« Je n'ai droit à rien, mais je mérite tout », tel est le refrain, la prière constante des victimes, de ceux qui se sentent toujours lésés dans la comptabilité des engagements, des promesses et des désirs non concrétisés. S'être sacrifié, avoir tout fait en faveur des autres ou d'une situation, cela est pensé comme un atout, comme la garantie que l’on mérite tout.

Rien de plus aliénant, rien de plus chosifiant pour l'individu, pour l'être humain, tout comme pour ses relations sociales et familiales, que la certitude de mériter, mais de ne pas avoir de droits, et lorsque cette rupture entre l'individu et l'autre, lorsque ces fragmentations existentielles sont vécues comme « je n'ai droit à rien, mais je mérite tout », ce postulat est le point de départ d’un processus de révolte, exacerbant les peurs et les frustrations créées par le fait d’être soumis à l'autre, à ses désirs et volontés, parfois inhumains.

Les sacrifices, le renoncement et le pardon sont les fondations des relations chosifiantes et aliénantes, surtout dans le cadre familial. Percevoir ce qui nous entoure en le réduisant à des situations commodes ou indésirables structure un sens aigu d’opportunité. Être toujours prêt à profiter des brèches qui surgissent crée une attitude opportuniste, qui se caractérise par le fait de cacher des incapacités au moyen d’aides ou d’artifices, en les transformant en capacité d’atteindre son but à travers l'autre, ou plus exactement, en se servant de l'autre.

Ce droit de se servir de l'autre est revendiqué et neutralisé par l'idée que l’on mérite tout. Plein de projets, d'objectifs et de désirs qui engendrent frustrations, peurs et angoisses, l'individu souffre, et, de la sorte, se sent victime du système et des gens. L’individu vivant avec cette distorsion de se sentir le centre du monde - distorsion créée par l'auto-référence - l'idée du mérite non reconnu grandit, et l'impression de ne pas avoir les moyens nécessaires à la vie, de ne pas avoir la moindre rétribution pour les sacrifices et les actions accomplies, augmente.

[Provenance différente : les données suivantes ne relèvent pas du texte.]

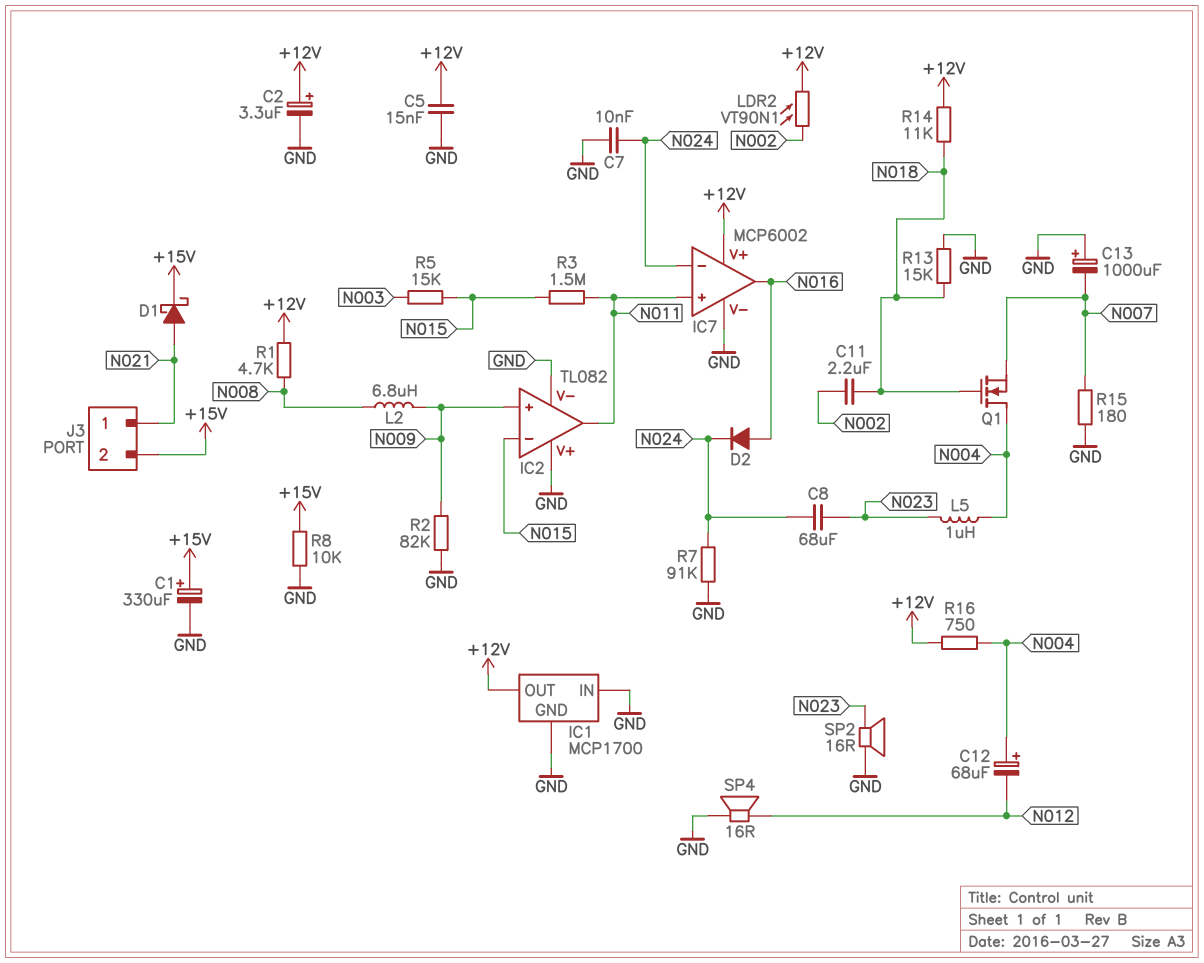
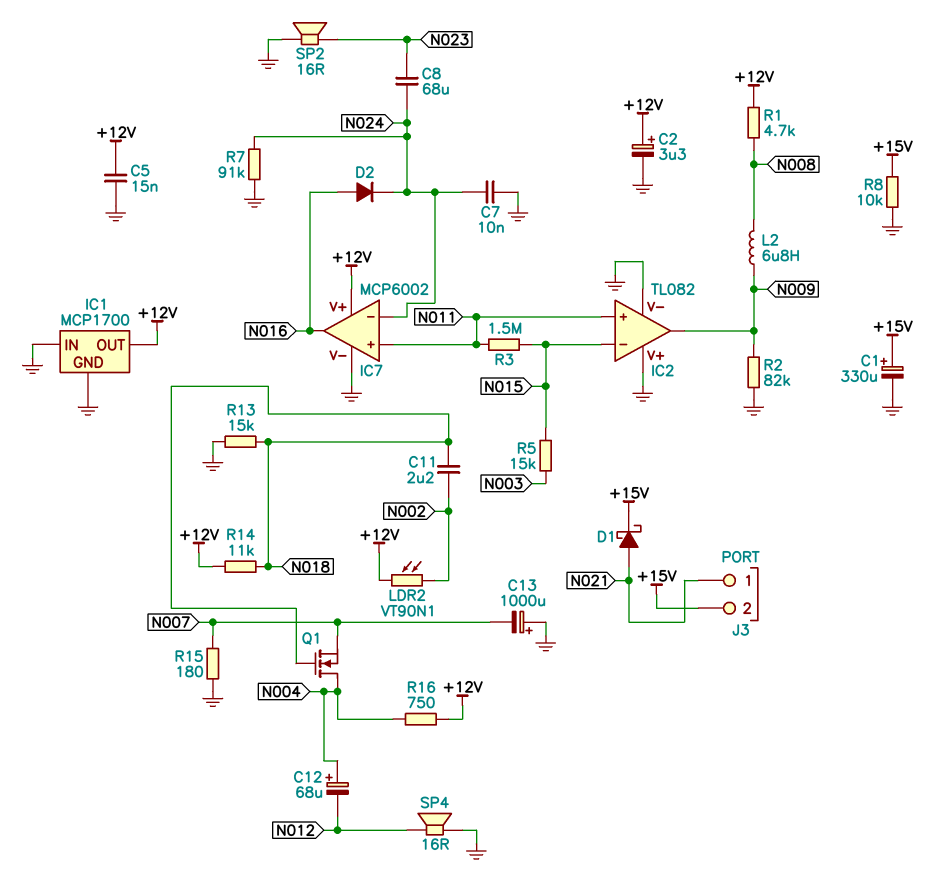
IC2 pin in+: N009 -> N011
IC2 pin out: N011 -> N009
L5: 1uH (N004, N023) -> none

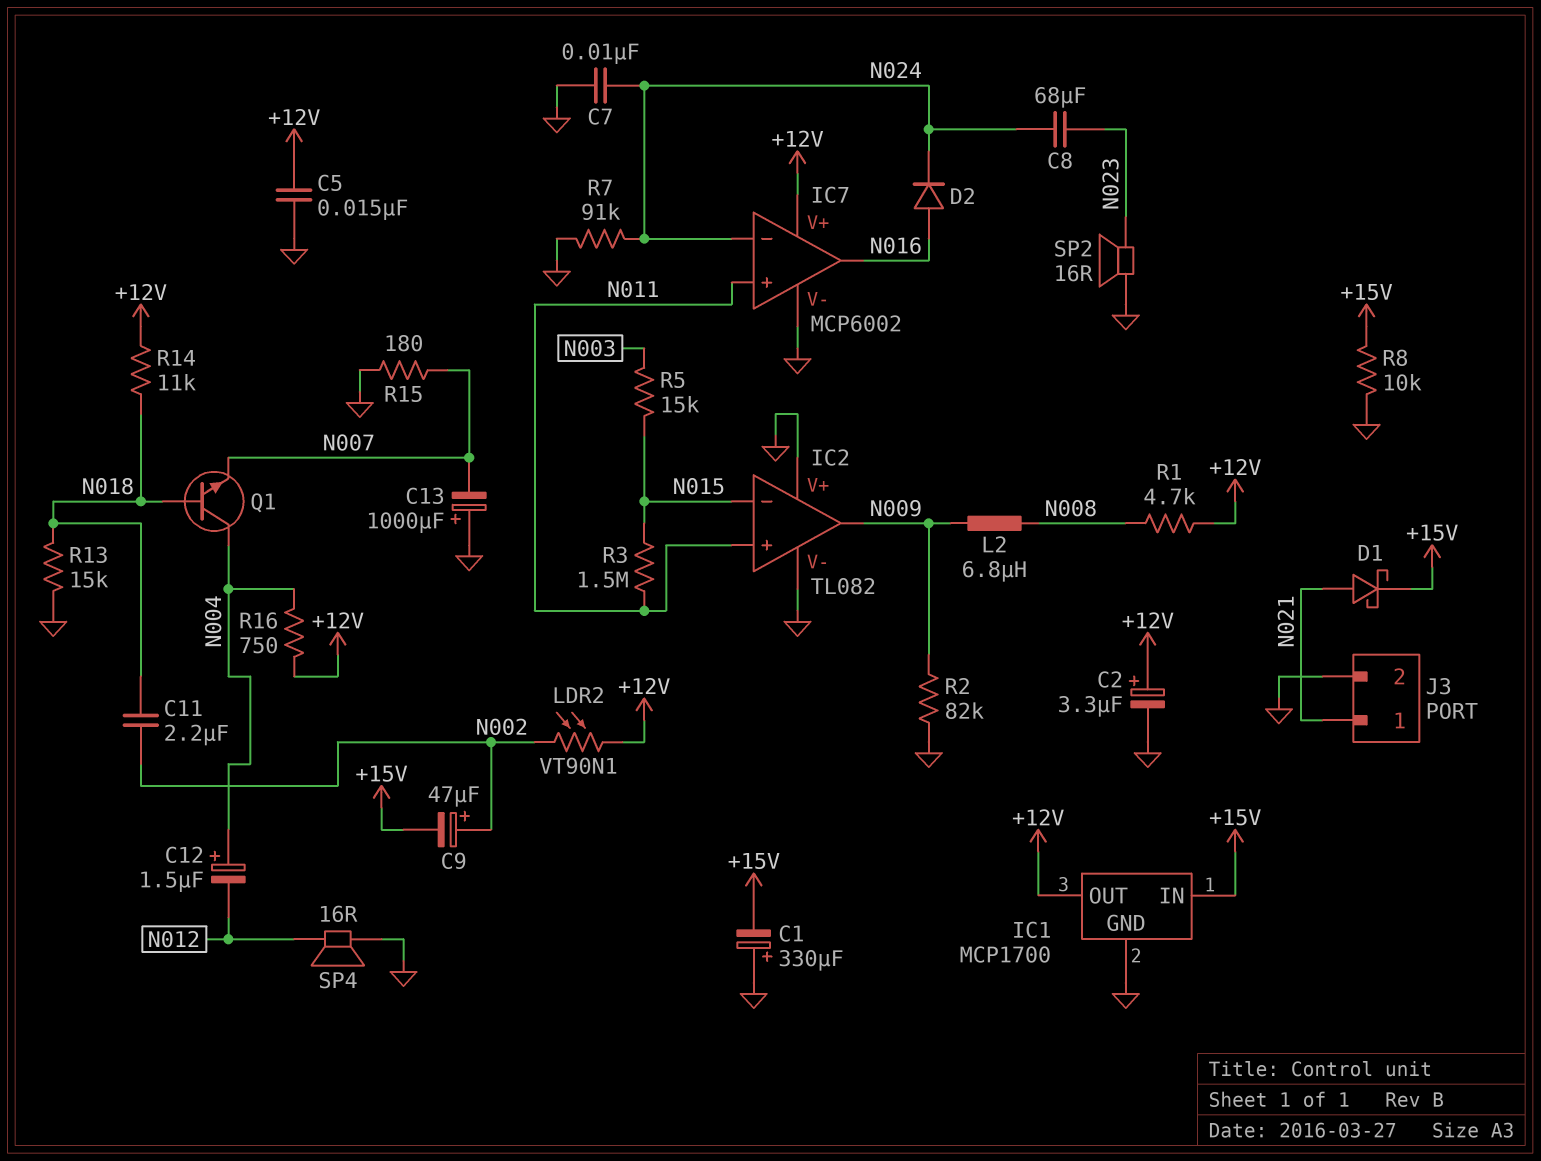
C1: 330uF (plus +15V, minus GND) -> 330uF (plus GND, minus +15V)
C9: none -> 47uF (plus N002, minus +15V)
C12: 68uF (plus N004, minus N012) -> 1.5uF (plus N004, minus N012)
IC1 pin IN: GND -> +15V
J3 pin 2: +15V -> GND
Q1: NMOS (G N018, D N004, S N007) -> NPN (B N018, C N004, E N007)

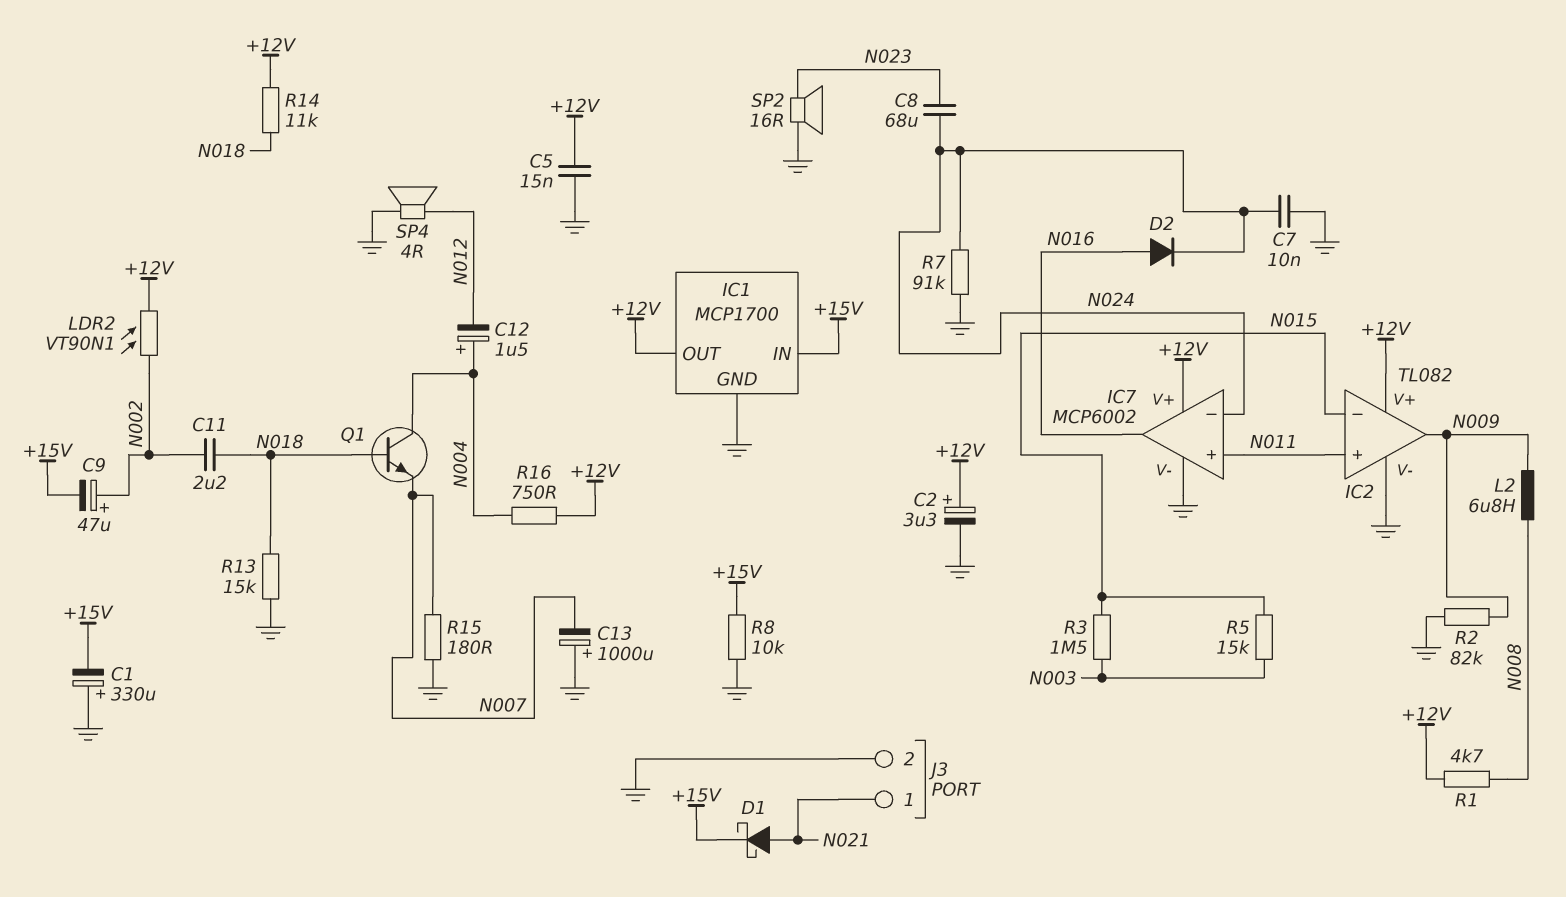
IC2 pin V+: GND -> +12V
R3: 1.5M (N011, N015) -> 1.5M (N003, N015)
SP4: speaker 16R (GND, N012) -> speaker 4R (GND, N012)

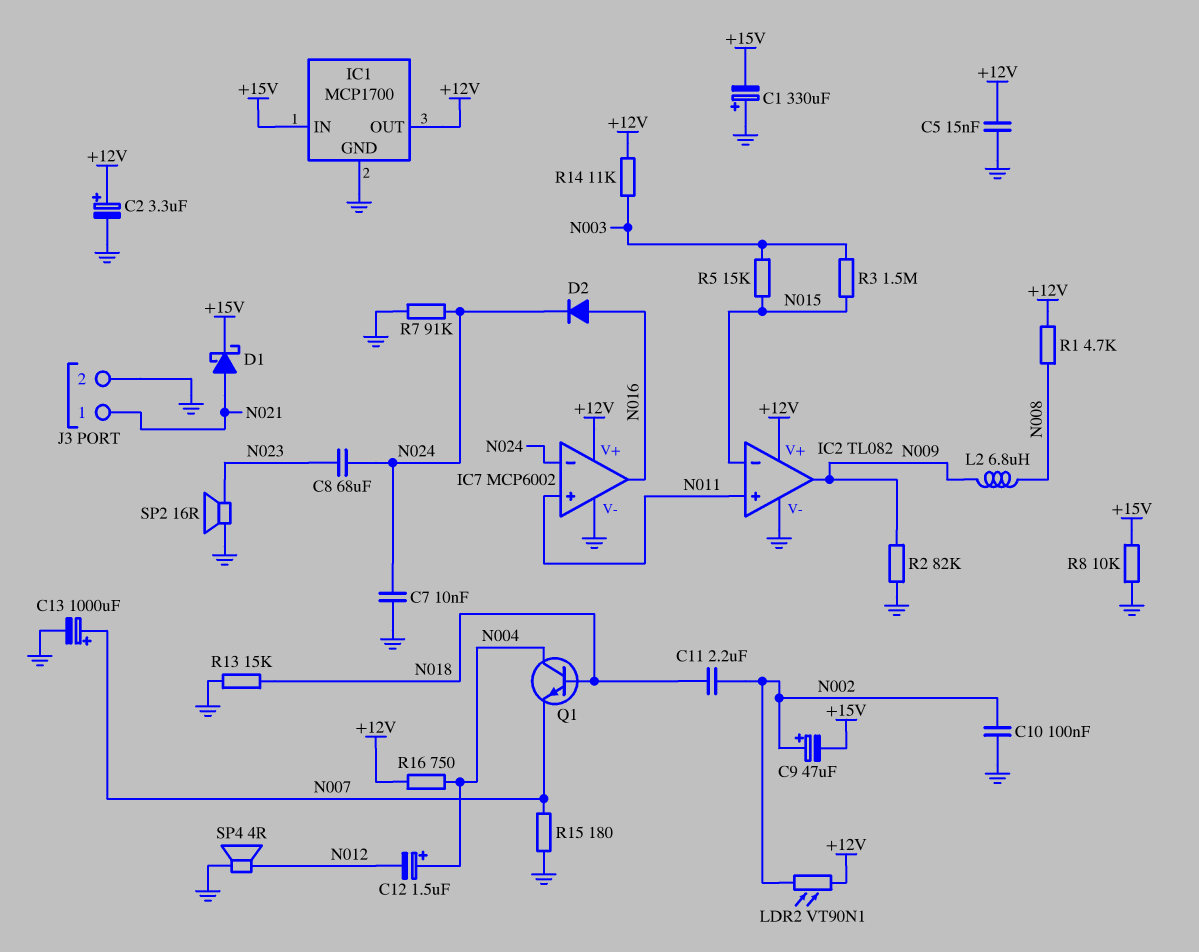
C10: none -> 100nF (GND, N002)
C13: 1000uF (plus GND, minus N007) -> 1000uF (plus N007, minus GND)
R14: 11k (+12V, N018) -> 11k (+12V, N003)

Cette évaluation, génératrice de frustration, est responsable de cette exigence de recevoir et d'avoir des droits reconnus et maintenus.

Ne pas avoir de droits, ne rien recevoir en retour de tout ce que l’on pense mériter, crée des vaincus, des râleurs et des insurgés qui reçoivent tout, demandent tout, négocient tout pour arriver à assouvir leurs besoins et leurs désirs, désormais catalogués sous l'étiquette de mérite.

Même lorsque l'on s’insurge et que l'on se sent exploité dans les relations de travail, ou lorsque l'on est socialement discriminé, le refrain « je n'ai droit à rien, mais je mérite tout » est maintenu, bien qu'il soit fondé sur la constatation des processus de dépossession et d'utilisation par les détenteurs de pouvoir et de capital, car, dans le contexte autoritaire, méritocratique et d’assistanat, les contradictions ne sont pas perçues, on ne voit que les grands vides et la sensation de manque : la faim et la pauvreté qu'il faut combler de toute urgence.

La gravité des positions entre les droits et le mérite est engendrée par la rupture et l'opposition entre eux. Évaluer, c’est réduire à des valeurs, en général incompatibles avec le processus relationnel d'être avec l'autre. Rompre cette unité relationnelle revient à mettre en place des positions de victime et de maître ; qui mérite, qui punit ou qui récompense. En rompant le rapport dialectique, on met en place des positions : le supérieur-inférieur surgit, le maître-esclave surgit, le donneur-dépendant surgit, et c’est ainsi que la dépersonnalisation, la rupture est construite, et, avec elles, les revendications, les renoncements et les plaintes.

Lorsque les parents ont avec leurs enfants des relations basées sur des récompenses et des punitions, ils construisent des échelles de valeurs et de mérites référencées sur les processus de soumission et de frustration ; plus tard ces enfants entreront en conflit avec les autres dans les diverses situations où l'engagement, le marchandage et le chantage peuvent ou non être la règle. Jusqu'à ce qu'ils se rendent compte qu'il n'est pas nécessaire de « donner pour recevoir », de « mentir pour donner le change », les gens se sentent étranges, sans appartenance, sans savoir comment agir.

Rompre l'unité a toujours pour effet de pulvériser la personnalité et créer des automates donneurs et/ou dépendants. Les individus prodigues et les individus mesquins se mettent à peupler le monde, créant des ordres utilitaires et des intentions dilapidatrices des possibilités humaines.